The kitchen was dim, lit only by the faint orange of coals hidden deep in the oven's belly. Syaoran sat by the wall, arms folded, eyes on the sleeping courier. Teren's breathing was shallow but steady now, his wound cleaned and bound with strips of linen boiled in feverroot tea.

Madam Rinna worked in silence, crushing herbs in a stone bowl. Her hands, wrinkled and thin, moved with the quiet precision of someone who had seen too much blood and sorrow in her lifetime.

Syaoran finally broke the silence. "The Watch is hunting him."

Rinna didn't stop grinding. "They hunt everyone."

"He's lightning-born. They'll kill us just for housing him."

She placed the pestle down gently, then turned to face him. Her voice, though soft, carried weight. "And what would you have me do? Leave him in the snow? Let him die in the gutter like a dog?"

"No," Syaoran said without hesitation. "But I need to know what this is. Why now? Why him?"

Rinna looked toward the sliver of sky through the cracked window, where smoke still curled like a serpent above the city. "War comes like winter. Slowly. Then all at once."

---

Later that day, when Teren stirred, he awoke in a fevered panic, his hand clawing for the parchment.

"It's safe," Syaoran said from the doorway. "No one's seen it."

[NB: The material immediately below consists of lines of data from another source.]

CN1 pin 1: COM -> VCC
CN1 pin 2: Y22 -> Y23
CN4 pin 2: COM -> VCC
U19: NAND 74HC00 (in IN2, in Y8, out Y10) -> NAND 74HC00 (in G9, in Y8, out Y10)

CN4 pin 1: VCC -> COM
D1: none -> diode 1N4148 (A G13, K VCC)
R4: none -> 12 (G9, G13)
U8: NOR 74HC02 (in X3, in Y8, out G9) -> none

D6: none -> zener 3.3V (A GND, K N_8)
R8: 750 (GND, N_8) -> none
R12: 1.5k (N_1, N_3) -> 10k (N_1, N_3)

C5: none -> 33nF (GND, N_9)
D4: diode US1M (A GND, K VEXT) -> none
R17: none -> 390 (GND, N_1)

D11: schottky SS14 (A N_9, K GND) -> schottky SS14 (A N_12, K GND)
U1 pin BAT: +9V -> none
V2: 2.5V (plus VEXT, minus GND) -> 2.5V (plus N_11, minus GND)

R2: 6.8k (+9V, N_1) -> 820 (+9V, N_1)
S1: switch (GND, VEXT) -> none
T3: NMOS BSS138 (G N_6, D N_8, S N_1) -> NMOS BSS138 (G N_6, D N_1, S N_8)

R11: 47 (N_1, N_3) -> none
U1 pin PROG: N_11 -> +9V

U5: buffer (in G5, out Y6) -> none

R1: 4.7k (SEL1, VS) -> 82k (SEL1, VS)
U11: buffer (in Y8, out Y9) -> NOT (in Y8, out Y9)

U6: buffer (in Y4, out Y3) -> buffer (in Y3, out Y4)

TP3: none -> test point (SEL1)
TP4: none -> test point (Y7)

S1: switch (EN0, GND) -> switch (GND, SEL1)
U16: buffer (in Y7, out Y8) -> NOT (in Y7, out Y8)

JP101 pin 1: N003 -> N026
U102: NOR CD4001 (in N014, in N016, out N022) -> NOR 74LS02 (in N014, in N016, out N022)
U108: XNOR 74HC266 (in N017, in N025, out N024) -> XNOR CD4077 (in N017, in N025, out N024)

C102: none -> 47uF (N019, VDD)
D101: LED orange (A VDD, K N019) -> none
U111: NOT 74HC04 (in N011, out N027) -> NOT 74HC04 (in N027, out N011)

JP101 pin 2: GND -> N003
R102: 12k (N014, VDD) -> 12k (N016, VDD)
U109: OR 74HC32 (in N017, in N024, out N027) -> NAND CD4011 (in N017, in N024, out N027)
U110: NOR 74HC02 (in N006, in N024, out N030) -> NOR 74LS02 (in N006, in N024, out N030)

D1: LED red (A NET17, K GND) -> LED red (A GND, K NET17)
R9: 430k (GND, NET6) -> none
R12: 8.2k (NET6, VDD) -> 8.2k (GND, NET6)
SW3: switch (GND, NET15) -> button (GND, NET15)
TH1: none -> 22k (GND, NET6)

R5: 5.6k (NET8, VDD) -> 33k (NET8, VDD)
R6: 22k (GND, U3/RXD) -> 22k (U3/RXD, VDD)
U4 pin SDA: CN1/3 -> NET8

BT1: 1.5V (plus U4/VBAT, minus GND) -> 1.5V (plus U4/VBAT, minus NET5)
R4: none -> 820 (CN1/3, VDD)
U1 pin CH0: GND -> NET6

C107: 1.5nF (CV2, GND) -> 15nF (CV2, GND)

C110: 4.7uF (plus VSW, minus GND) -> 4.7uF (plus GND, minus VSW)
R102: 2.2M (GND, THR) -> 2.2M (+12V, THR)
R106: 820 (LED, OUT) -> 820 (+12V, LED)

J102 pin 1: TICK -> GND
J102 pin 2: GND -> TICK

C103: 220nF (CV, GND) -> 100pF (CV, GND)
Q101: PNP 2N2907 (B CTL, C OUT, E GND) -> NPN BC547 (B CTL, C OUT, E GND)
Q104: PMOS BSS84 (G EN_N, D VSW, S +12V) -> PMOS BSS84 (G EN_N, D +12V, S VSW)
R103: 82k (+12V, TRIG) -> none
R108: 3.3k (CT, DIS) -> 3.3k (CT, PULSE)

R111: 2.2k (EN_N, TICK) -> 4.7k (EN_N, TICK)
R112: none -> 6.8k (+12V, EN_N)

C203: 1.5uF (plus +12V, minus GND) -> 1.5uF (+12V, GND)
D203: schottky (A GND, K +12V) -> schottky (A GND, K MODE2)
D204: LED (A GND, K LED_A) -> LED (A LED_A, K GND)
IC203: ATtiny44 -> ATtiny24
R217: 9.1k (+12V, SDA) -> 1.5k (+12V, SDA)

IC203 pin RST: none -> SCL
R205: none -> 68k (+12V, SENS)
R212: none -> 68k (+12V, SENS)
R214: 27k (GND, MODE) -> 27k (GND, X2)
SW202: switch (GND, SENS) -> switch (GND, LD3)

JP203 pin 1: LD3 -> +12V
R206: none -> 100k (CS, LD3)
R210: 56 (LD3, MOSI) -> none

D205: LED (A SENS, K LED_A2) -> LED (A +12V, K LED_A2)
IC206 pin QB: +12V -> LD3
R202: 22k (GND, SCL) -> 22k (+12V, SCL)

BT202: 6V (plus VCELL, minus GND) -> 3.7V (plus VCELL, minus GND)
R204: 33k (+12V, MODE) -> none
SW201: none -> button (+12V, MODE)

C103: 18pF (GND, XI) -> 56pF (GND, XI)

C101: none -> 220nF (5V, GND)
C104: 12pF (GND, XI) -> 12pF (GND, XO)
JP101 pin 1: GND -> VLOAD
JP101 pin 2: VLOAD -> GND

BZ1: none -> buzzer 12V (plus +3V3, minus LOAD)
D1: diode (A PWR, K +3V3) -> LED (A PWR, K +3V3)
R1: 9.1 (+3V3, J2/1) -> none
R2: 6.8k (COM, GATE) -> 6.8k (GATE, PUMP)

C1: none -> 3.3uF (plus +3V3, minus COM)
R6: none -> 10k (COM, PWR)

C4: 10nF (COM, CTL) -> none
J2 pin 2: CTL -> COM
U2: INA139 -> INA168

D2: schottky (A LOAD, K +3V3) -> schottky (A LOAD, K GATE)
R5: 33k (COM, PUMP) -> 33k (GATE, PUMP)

Teren's wild eyes locked on his. "You don't understand... it has to reach her... the letter… it's not just words... it's a map."

"A map to what?"

Teren opened his mouth—but then clenched his jaw and turned away.

He didn't trust Syaoran.

Not yet.

---

The streets outside were beginning to shift.

More guards. More Watchmen in dark armor, marked with the sigil of the Obsidian Hawk—the personal emblem of King Valcheiros. That meant direct orders from the capital. From the throne.

Velmire was no longer just another broken city.

Syaoran stood near the back window, watching from behind a sack of flour.

Then he saw them.

A patrol of five, dragging a woman through the street. She was bloodied, her clothes torn. Accused of harboring rebels. Accused of feeding them.

Rinna came up beside him silently.

"She didn't," Syaoran said. "She owns a fruit stall. She has two sons."

Rinna only looked at him. "And what will you do?"

Syaoran didn't answer.

Because he didn't know.

He was a baker. A quiet boy with fast hands and sharp eyes. He could lift crates, knead dough, and move through the alleyways unseen. He knew the weight of knives, not swords. Of silence, not war.

And yet…

He could still hear the sizzle of lightning in the boy's hands. He could still feel the pressure in his chest—the same pressure that had erupted the day the bakery was attacked. The day his magic was born in fire and thunder.

"Magic doesn't choose," Rinna had once told him. "It finds. And it waits."

Syaoran stepped back from the window. "If they come here…"

"They will," Rinna said softly

He turned toward the hidden oven hatch, where the parchment still lay.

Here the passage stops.